# Writing Core SQL

![Core Layer](./images/core_layer.png)

Before we can write some SQL, we need to have some data and we need to define some tables.

We have some data from [Open Data DK](https://www.opendata.dk/city-of-copenhagen/parkeringstaelling-i-zoner) which counts total parking spots available and how many were used at given points in time. 

## Creating tables
First we need to define the tables we will use - remember these aren't connected to a database, they're just definitions

In [None]:
import sqlalchemy as sa

meta = sa.MetaData()

fkt_parking = sa.Table("fkt_parking", 
                       meta, 
                       sa.Column("id", sa.Integer, primary_key=True),
                       sa.Column("area_id", sa.Integer, sa.ForeignKey("dim_area.area_id")), 
                       sa.Column("year_month", sa.VARCHAR(20)),
                       sa.Column("count_type", sa.Integer, sa.ForeignKey("dim_parking_types.type_id")),
                       sa.Column("count", sa.Integer),
                       sa.Column("hour", sa.Integer)
                      )

dim_area = sa.Table("dim_area", 
                    meta,
                    sa.Column("area_id", sa.Integer, primary_key=True),
                    sa.Column("city", sa.VARCHAR(50)),
                    sa.Column("street_name", sa.VARCHAR(200)),
                    sa.Column("postnr", sa.VARCHAR(4)),
                    sa.Column("nr", sa.Integer)
                   )
                       
dim_parking_types = sa.Table("dim_parking_types",
                             meta,
                             sa.Column("type_id", sa.Integer, primary_key=True),
                             sa.Column("name", sa.VARCHAR(50), unique=True)
                            )

Given that we're starting a new database, we can use SQLAlchemy to create the tables for us. 

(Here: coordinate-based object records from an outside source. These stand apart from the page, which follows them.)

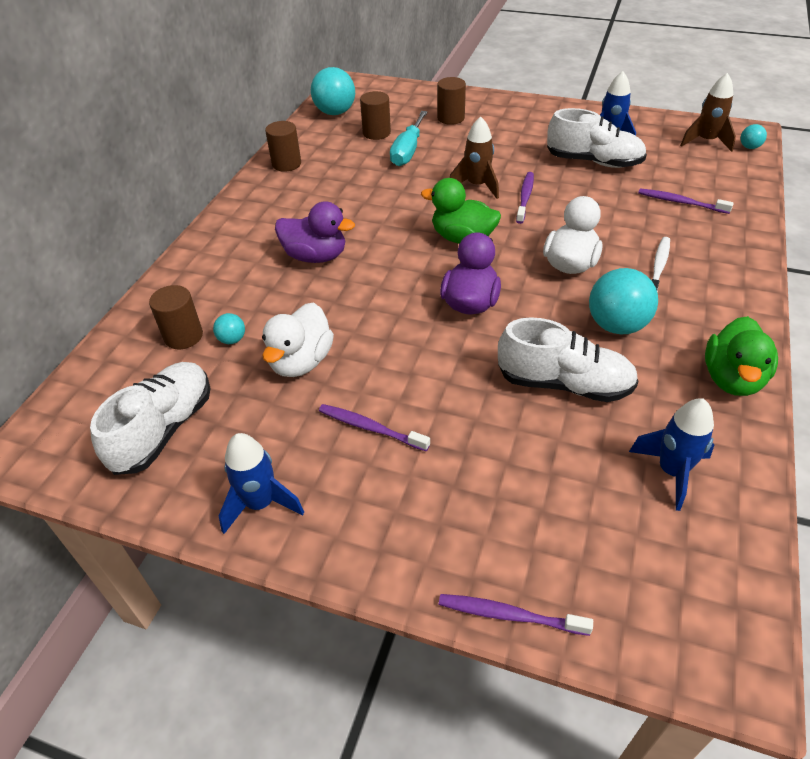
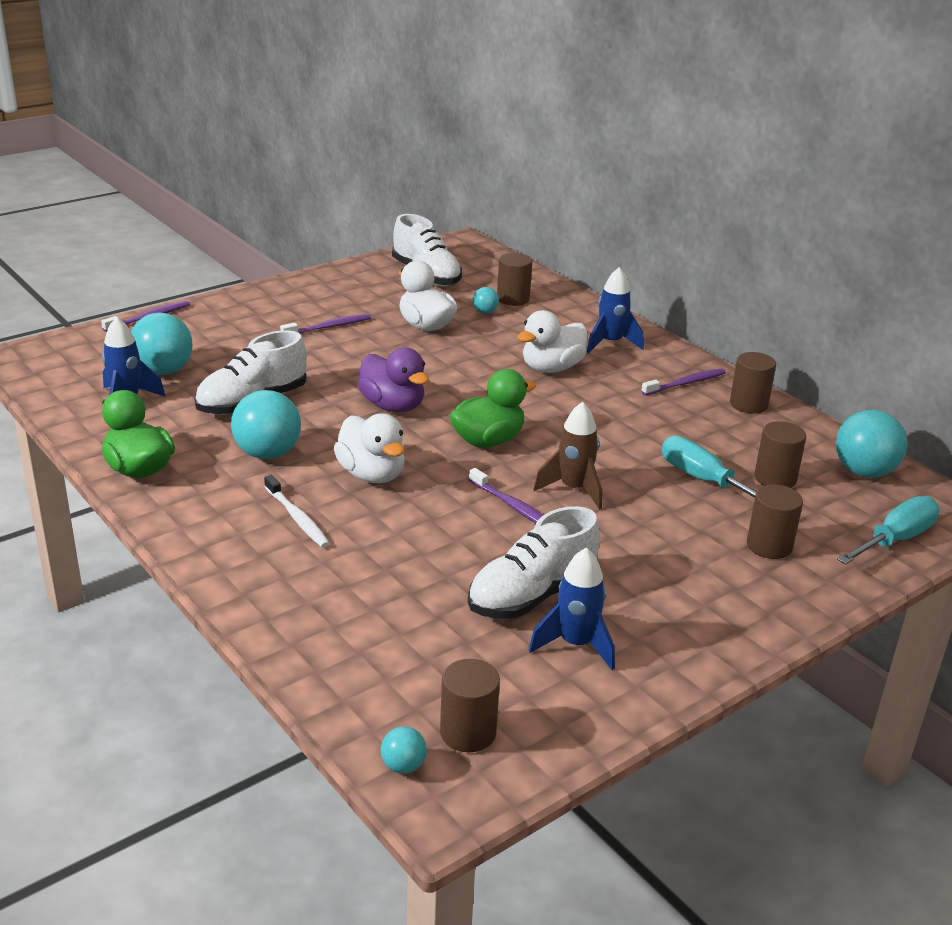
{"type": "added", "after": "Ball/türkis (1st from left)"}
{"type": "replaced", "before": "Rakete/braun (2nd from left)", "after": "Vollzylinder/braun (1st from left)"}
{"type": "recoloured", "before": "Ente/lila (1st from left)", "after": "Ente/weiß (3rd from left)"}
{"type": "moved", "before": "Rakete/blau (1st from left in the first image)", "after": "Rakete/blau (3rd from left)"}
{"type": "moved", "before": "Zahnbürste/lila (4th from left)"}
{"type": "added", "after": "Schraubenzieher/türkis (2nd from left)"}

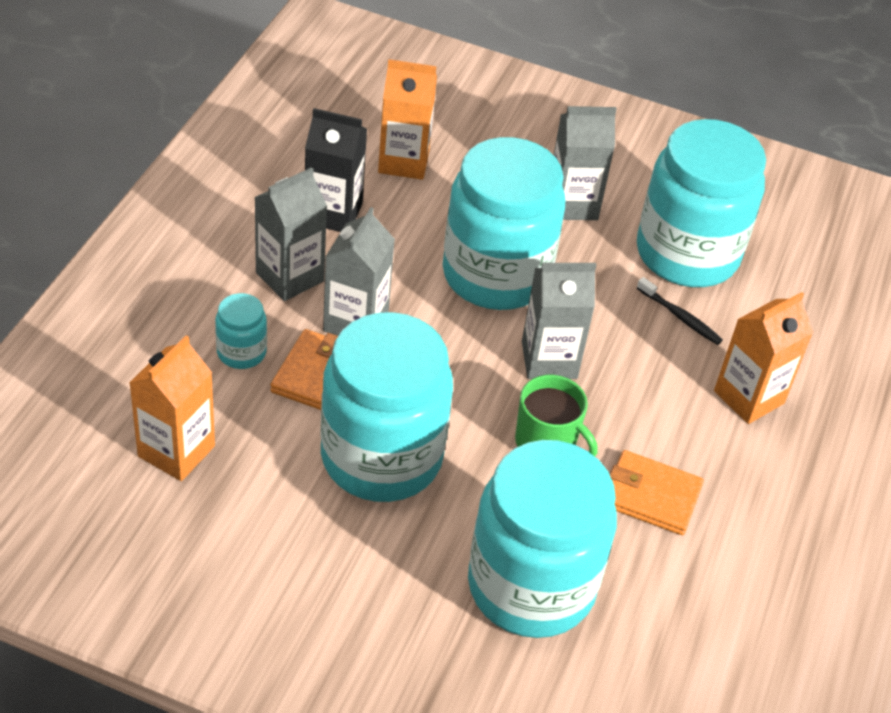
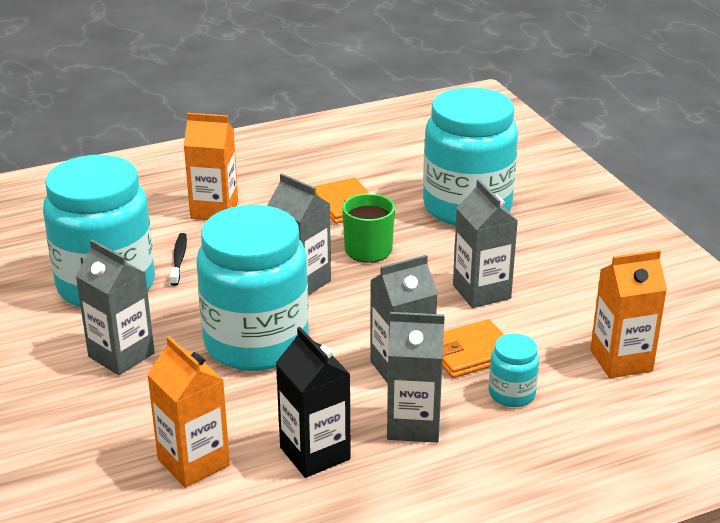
{"type": "replaced", "before": "Einmachglas/türkis (2nd from left)", "after": "Getränkekarton/grau (5th from left)"}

The `MetaData` catalogue let's SQLAlchemy know what dependencies each table has, so it can create and drop constraints in the correct order

In [None]:
# If you have docker installed - uncomment these lines
# !docker run -e POSTGRES_PASSWORD=postgres -p 5432:5432 -d postgres
conn_string = "postgresql://postgres:postgres@localhost:5432"
# Otherwise, use the sqlite conn_string
# conn_string = "sqlite:///parking.db"

`Metadata` contains a listing of all the available tables exposed as a dictionary-like interface

In [None]:
meta.tables

To actually interact with our database, we need our engine (and we want 2.0-style querying!)

In [None]:
engine = sa.create_engine(conn_string, future=True)

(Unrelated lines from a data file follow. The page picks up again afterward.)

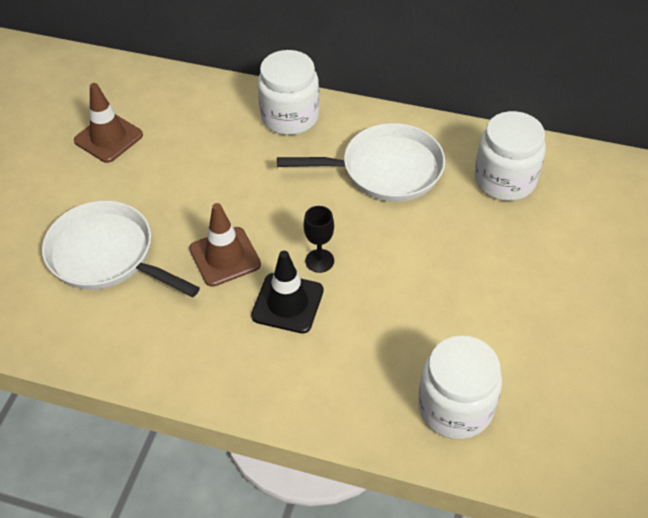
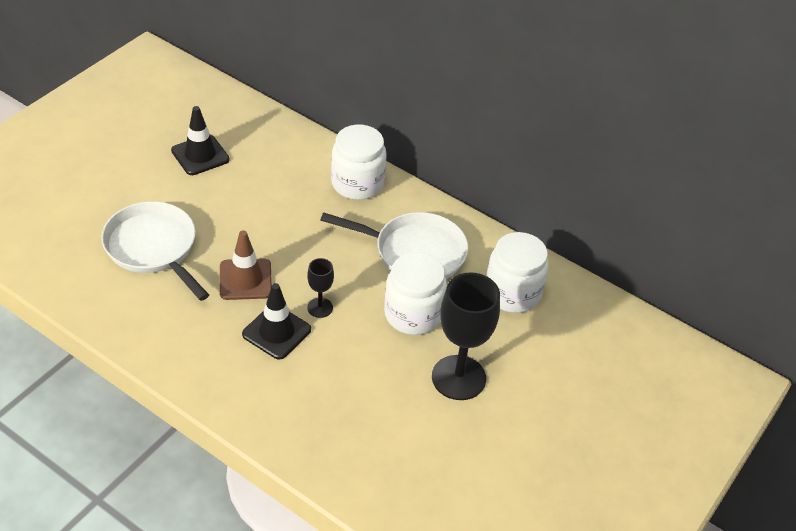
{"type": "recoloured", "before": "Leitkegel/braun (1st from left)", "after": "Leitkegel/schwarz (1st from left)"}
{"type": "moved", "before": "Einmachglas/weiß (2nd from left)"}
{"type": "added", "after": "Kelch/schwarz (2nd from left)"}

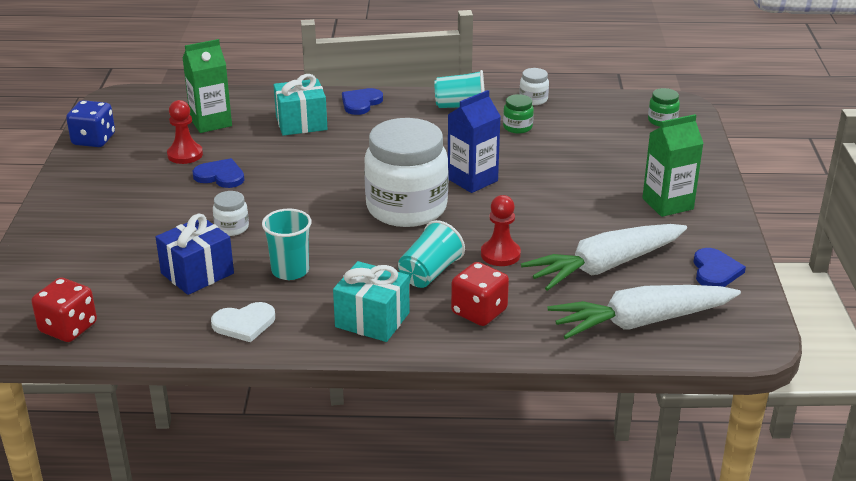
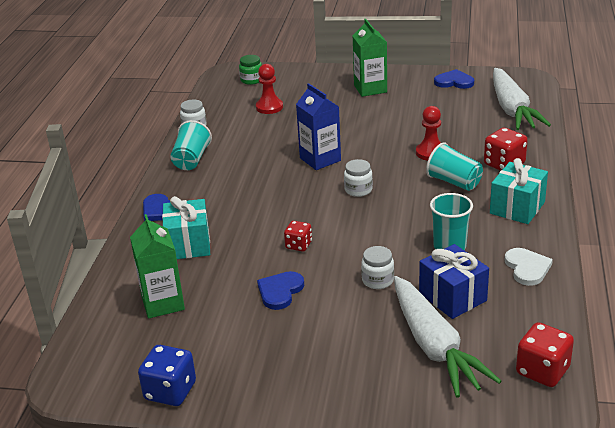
{"type": "moved", "before": "Bauer/rot (1st from left)"}
{"type": "added", "after": "Spielwürfel/rot (1st from left)"}
{"type": "resized", "before": "Einmachglas/weiß (2nd from left)", "scale": 0.41}
{"type": "moved", "before": "Karotte/weiß (1st from left)"}
{"type": "removed", "before": "Einmachglas/grün (1st from left)"}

Because the `Metadata` object knows about all the tables, we can ask it to create them for us. It even knows the dependencies between tables, generating them in the correct order to avoid missing foreign key relationships

In [None]:
meta.create_all(engine)

# Inserting data

To write the SQL, we use SQLAlchemy's constructs to map to our familiar SQL concepts

In [None]:
insert_sql = sa.insert(dim_parking_types).values(type_id=0, name="legal")
print(insert_sql)

(Look Ma, no SQL Injections!)

The table class also has some helper methods

In [None]:
insert_sql = dim_parking_types.insert().values(type_id=0, name="legal")
print(insert_sql)

The SQL has been generated, now we need to send it to the database by connecting - our first "work-being-done". Always make sure your database connection is closed properly - the easiest way in python is using the `with` block:

In [None]:
with engine.connect() as conn:
    conn.execute(insert_sql)

If we go check the database - nothing has happened!

When altering data, the changes will be rolled back unless we actively commit

In [None]:
with engine.connect() as conn:
    conn.execute(insert_sql)
    conn.commit()

Let's delete the row with `delete()`

In [None]:
delete_sql = dim_parking_types.delete().where(dim_parking_types.c.type_id == 0)
print(delete_sql)

In [None]:
with engine.connect() as conn:
    conn.execute(delete_sql)
    conn.commit()

By default, SQLAlchemy requires you to **commit as you go** - every `execute` will be sent to the database, but it will only be persisted by calling `conn.commit()`. Calling `conn.rollback()` will roll back any non-committed changes.

In [None]:
with engine.connect() as conn:
    conn.execute(insert_sql)
    conn.commit()
    conn.execute(delete_sql)
    conn.rollback()

## Unit of Work

![deepalchemy](images/deepalchemy.png)

SQLAlchemy uses a **Unit of Work** pattern. 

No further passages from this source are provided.